Find the value of $x$ in the figure

Question

Attempt: $\frac{\sin5x}{\sin8x} = \frac{\sin2x}{\sin3x}$

$x= 6^\circ$

(The answer is $6^\circ$)

How to ensure there is no other solution?

Answer 1

Let $t = e^{ix}$. We then have $\sin nx = \frac{1}{2i}(t^n - t^{-n})$.

Expanding everything in the identity $\frac{\sin5x}{\sin8x} = \frac{\sin2x}{\sin3x}$, we have an equation: $$t^{20} - t^{18} - t^{16} + t^{12} + t^8 - t^4 - t^2 + 1 = 0,$$ which after factorization becomes: $$(t - 1)^2 (t + 1)^2 (t^{16} + t^{14} - t^{10} - t^8 - t^6 + t^2 + 1) = 0.$$

Of course, $t = \pm 1$ are not solutions to our problem. Thus $t$ is a root of the polynomial $t^{16} + t^{14} - t^{10} - t^8 - t^6 + t^2 + 1$, which happens to be exactly the $60$-th cyclotomic polynomial $\Phi_{60}(t)$.

Therefore $t$ is one of the $60$-th primitive roots of unity, and hence $x$ is equal to $6k^\circ$ for some $k$ prime to $60$.

But from the graph, we should have $5x < 180^\circ$, hence $k < 6$. This only leaves the possibility $k = 1$, or $x = 6^\circ$.

Answer 2

This isn't a complete answer, but I would like to know how I could complete it.

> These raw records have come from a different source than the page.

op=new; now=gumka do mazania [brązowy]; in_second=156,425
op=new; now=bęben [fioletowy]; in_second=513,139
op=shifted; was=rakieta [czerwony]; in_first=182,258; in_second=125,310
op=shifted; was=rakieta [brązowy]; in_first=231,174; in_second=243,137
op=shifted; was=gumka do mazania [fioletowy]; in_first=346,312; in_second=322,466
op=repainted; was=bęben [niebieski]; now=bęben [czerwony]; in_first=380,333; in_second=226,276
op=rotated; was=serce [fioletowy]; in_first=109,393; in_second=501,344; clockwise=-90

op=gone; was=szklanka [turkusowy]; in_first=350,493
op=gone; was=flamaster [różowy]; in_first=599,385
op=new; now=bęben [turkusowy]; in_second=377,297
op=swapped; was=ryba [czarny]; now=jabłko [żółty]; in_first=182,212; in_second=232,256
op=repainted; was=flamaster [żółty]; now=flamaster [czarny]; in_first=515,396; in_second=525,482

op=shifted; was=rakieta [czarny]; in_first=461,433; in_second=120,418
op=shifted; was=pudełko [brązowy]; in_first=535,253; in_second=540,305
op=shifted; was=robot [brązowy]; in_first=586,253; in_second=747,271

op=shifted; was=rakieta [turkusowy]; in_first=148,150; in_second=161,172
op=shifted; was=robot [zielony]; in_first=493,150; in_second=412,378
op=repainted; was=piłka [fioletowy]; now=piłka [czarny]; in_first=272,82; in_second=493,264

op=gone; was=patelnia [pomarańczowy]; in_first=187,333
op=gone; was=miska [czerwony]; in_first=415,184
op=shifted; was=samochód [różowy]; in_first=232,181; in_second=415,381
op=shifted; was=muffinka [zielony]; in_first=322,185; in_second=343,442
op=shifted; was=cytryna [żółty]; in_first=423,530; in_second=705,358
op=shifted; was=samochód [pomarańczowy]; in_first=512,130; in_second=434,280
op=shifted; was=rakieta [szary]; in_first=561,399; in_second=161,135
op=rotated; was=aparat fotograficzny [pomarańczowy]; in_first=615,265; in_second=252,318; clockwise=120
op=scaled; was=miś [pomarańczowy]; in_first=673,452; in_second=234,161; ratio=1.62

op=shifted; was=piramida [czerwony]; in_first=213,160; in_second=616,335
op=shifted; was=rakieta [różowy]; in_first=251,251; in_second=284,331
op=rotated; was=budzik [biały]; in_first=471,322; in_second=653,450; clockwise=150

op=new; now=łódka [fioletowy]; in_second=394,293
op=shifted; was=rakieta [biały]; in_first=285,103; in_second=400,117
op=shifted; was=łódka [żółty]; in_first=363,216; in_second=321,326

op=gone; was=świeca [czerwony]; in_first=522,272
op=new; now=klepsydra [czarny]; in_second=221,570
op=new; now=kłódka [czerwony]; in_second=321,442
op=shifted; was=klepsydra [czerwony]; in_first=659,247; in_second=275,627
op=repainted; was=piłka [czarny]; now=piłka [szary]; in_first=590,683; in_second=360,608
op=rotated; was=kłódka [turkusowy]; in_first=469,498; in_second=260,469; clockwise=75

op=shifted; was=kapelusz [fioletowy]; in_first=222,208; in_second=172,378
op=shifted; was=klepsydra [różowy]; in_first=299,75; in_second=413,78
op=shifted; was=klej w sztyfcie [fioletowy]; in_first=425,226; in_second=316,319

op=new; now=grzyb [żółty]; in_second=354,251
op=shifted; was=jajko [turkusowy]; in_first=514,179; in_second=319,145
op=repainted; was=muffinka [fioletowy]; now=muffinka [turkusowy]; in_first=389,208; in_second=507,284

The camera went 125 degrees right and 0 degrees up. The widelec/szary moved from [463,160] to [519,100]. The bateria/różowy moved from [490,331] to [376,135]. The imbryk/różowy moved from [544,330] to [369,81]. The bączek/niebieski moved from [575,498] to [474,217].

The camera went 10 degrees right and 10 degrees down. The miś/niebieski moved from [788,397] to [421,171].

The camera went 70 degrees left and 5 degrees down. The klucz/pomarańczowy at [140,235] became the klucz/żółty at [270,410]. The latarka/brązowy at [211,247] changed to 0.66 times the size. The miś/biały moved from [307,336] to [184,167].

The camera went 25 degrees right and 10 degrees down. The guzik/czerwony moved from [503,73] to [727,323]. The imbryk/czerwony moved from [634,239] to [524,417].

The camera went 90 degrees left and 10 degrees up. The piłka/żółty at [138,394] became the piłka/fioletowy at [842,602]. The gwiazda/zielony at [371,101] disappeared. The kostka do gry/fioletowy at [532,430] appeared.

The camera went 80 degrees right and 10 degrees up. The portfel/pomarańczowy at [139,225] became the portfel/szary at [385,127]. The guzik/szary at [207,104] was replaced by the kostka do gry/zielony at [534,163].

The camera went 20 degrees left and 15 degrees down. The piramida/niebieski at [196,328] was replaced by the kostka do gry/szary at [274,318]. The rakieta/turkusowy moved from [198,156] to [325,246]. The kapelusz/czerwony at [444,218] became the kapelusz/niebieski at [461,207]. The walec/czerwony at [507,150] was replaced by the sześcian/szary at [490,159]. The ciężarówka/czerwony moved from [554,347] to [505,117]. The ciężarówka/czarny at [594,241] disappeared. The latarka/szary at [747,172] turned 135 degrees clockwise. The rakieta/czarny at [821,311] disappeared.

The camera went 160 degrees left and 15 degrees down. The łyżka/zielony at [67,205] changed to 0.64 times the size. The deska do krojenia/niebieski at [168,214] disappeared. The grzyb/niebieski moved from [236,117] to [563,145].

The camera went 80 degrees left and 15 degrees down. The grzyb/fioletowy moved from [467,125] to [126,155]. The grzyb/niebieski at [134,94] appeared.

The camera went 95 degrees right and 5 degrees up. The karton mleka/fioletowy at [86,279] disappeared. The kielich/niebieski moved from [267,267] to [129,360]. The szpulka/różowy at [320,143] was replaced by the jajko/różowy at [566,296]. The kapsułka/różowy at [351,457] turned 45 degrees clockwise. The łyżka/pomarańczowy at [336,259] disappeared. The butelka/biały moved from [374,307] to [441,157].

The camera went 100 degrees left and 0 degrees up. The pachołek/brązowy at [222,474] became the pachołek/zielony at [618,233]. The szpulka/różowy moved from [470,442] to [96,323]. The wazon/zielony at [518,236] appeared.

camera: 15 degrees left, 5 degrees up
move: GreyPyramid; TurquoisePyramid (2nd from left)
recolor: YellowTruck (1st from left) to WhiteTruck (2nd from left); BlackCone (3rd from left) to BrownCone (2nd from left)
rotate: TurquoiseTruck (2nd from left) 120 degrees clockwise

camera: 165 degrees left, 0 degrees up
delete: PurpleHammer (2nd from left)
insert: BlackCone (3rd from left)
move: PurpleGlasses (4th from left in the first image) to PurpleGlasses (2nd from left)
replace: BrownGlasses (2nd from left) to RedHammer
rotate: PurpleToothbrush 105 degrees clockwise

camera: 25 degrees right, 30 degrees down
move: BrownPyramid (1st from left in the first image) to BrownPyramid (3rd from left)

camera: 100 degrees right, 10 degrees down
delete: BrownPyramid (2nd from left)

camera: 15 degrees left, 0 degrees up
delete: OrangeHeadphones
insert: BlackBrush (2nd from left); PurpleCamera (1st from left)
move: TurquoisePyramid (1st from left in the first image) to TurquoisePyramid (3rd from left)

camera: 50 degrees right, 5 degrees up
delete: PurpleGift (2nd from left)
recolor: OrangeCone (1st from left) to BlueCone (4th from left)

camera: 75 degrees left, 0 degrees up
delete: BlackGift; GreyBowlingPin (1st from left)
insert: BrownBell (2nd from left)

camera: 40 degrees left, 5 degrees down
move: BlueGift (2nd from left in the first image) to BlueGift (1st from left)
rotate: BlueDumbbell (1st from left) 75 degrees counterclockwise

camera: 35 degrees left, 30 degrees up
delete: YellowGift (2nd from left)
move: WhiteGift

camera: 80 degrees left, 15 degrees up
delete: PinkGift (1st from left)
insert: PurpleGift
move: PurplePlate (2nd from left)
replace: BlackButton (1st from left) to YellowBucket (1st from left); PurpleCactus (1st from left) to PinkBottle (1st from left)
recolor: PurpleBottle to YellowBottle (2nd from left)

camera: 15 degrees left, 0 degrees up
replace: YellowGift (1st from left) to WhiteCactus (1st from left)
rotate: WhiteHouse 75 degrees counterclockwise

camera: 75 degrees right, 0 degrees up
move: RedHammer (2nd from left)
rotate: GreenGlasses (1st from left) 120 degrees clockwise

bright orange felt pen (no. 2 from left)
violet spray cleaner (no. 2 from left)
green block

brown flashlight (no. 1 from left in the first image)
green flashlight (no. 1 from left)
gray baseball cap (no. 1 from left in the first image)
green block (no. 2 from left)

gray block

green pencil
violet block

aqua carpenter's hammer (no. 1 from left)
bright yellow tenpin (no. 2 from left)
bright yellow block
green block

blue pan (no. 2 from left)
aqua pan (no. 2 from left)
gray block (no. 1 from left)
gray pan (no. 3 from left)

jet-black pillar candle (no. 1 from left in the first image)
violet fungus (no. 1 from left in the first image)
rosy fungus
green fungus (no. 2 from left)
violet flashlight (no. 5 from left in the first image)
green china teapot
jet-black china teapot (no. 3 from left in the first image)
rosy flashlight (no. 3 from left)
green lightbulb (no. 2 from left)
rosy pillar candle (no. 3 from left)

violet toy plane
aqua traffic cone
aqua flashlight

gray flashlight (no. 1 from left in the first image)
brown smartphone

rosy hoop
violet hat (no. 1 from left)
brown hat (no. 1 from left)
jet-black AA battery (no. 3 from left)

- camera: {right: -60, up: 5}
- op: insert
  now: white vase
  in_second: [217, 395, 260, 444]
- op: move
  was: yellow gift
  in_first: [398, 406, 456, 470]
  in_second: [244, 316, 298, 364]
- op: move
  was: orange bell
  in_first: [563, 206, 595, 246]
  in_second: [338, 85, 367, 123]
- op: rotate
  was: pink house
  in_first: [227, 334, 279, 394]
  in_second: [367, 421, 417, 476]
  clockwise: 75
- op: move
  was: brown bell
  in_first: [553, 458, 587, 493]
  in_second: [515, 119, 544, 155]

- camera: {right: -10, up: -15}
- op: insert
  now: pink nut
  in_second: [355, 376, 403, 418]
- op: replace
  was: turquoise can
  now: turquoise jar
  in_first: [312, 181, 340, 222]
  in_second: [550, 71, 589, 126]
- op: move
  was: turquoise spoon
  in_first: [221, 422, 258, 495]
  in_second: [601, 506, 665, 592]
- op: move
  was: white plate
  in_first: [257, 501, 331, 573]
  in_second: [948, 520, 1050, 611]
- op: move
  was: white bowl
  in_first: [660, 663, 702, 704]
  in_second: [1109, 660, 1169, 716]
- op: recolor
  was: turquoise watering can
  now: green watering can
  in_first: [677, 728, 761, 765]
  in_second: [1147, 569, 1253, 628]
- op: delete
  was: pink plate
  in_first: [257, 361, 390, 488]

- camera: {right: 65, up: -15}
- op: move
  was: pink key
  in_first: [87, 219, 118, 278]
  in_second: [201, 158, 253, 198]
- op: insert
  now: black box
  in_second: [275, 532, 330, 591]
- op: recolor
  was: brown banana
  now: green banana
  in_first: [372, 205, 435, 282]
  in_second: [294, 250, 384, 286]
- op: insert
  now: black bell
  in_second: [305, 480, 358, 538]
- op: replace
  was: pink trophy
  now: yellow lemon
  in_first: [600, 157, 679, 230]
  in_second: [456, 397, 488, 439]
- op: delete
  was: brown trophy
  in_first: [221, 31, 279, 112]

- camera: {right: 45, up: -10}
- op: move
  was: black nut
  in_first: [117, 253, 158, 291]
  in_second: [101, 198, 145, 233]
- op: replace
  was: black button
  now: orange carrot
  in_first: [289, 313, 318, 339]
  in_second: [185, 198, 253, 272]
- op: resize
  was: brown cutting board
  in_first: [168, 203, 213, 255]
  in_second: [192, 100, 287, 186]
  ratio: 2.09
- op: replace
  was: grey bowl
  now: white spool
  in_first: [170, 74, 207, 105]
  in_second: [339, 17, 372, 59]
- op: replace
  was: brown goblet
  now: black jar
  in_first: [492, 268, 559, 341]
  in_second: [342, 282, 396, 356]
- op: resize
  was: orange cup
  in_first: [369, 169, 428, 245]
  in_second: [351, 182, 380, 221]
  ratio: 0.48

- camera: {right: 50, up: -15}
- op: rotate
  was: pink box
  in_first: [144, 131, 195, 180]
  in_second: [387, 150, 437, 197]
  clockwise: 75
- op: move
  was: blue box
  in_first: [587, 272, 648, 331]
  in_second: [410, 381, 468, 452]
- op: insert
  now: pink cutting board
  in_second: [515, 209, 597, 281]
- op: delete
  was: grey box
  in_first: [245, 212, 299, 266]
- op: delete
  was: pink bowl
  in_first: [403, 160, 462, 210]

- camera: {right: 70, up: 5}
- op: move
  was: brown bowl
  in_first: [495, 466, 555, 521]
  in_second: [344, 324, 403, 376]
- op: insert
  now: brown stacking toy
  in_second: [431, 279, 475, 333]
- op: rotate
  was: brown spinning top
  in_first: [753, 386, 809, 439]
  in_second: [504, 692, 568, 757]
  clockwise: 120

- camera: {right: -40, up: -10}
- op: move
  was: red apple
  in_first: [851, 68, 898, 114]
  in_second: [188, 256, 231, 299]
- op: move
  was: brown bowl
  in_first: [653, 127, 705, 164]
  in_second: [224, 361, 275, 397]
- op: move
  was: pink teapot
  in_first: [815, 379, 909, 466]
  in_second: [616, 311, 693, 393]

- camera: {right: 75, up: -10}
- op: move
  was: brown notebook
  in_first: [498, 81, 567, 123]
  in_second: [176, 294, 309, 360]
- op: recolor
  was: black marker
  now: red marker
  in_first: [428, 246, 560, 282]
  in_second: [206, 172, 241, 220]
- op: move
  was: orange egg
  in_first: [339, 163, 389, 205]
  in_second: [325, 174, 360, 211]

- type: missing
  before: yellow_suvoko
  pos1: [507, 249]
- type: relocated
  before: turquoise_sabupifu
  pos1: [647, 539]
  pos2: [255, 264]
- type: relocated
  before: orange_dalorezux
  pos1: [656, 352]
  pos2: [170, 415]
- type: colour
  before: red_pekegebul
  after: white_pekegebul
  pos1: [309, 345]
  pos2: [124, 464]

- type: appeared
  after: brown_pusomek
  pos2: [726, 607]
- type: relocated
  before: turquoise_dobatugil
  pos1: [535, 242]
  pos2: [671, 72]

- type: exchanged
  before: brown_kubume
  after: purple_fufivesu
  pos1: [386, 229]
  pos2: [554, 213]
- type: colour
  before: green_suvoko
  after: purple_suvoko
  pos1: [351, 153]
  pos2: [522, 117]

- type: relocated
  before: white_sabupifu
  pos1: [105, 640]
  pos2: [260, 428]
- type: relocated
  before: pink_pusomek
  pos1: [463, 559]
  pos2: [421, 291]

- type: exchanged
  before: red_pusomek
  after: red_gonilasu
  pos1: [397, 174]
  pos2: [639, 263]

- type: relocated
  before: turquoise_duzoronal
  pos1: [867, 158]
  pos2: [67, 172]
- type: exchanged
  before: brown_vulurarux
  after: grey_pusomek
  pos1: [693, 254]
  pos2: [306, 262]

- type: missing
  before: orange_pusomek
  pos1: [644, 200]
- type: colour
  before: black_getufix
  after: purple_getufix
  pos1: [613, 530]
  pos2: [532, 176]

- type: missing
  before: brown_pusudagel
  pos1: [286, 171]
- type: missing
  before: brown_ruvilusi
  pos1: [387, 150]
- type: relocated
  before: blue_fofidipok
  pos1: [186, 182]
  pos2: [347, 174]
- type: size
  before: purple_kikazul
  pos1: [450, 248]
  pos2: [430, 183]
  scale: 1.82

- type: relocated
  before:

I thought of a more "linear" approach, pun intended, than WhatsUp's responce : Using the Law of sines we can write (from $ADB$) $\ \frac {sin(2x)}{DB}= \frac {sin(180-3x)}{AB}$ and also (from $BDC$) $\ \frac {sin(5x)}{DB}= \frac {sin(180-8x)}{DC}$. \begin{cases} \frac {sin(2x)}{DB} &= \,\frac {sin(180-3x)}{AB} \\ \frac {sin(5x)}{DB} &= \frac {sin(180-8x)}{DC}\\ \end{cases} Dividing both equations and using the fact that $DC=AB\ $ we get:

$\frac {sin(2x)}{sin (5x)} = \frac {sin(180-3x)}{sin(180-8x)}\Leftrightarrow \frac {sin(2x)}{sin (5x)} = \frac {sin(3x)}{sin(8x)} \Leftrightarrow sin(2x)sin(8x)=sin(3x)sin(5x) \Leftrightarrow \\ \frac{1}{2} ({cos(2x − 8x) − cos(2x + 8x)})= \frac{1}{2} ({cos(3x − 5x) − cos(3x + 5x)}) \Leftrightarrow \\ cos(-6x)-cos(10x) = cos(-2x)-cos(8x) \Leftrightarrow cos(-6x)+cos(8x)=cos(-2x)+cos(10x) $

If we try x=6 the equality holds, but I now I have got the same problem as Tortugut, are there anymore possibilities? Is there a way to continue this approach, (using trigonometric iddentities until we solve for x), or we must use Euler's identity and factor it like WhatsUp did?

Answer 3

Note that, with $t=\cos2x$, the equation

$$\frac{\sin5x}{\sin8x} = \frac{\sin2x}{\sin3x}$$

is to be factorized as,

$$(t-1)\left(t-\cos\frac\pi{15}\right)\left(t-\cos\frac{7\pi}{15}\right)\left(t-\cos\frac{11\pi}{15}\right)\left(t-\cos\frac{13\pi}{15}\right)=0$$

which yields its explicit solutions. But, only $x=\frac\pi{30}$ is valid for the problem given.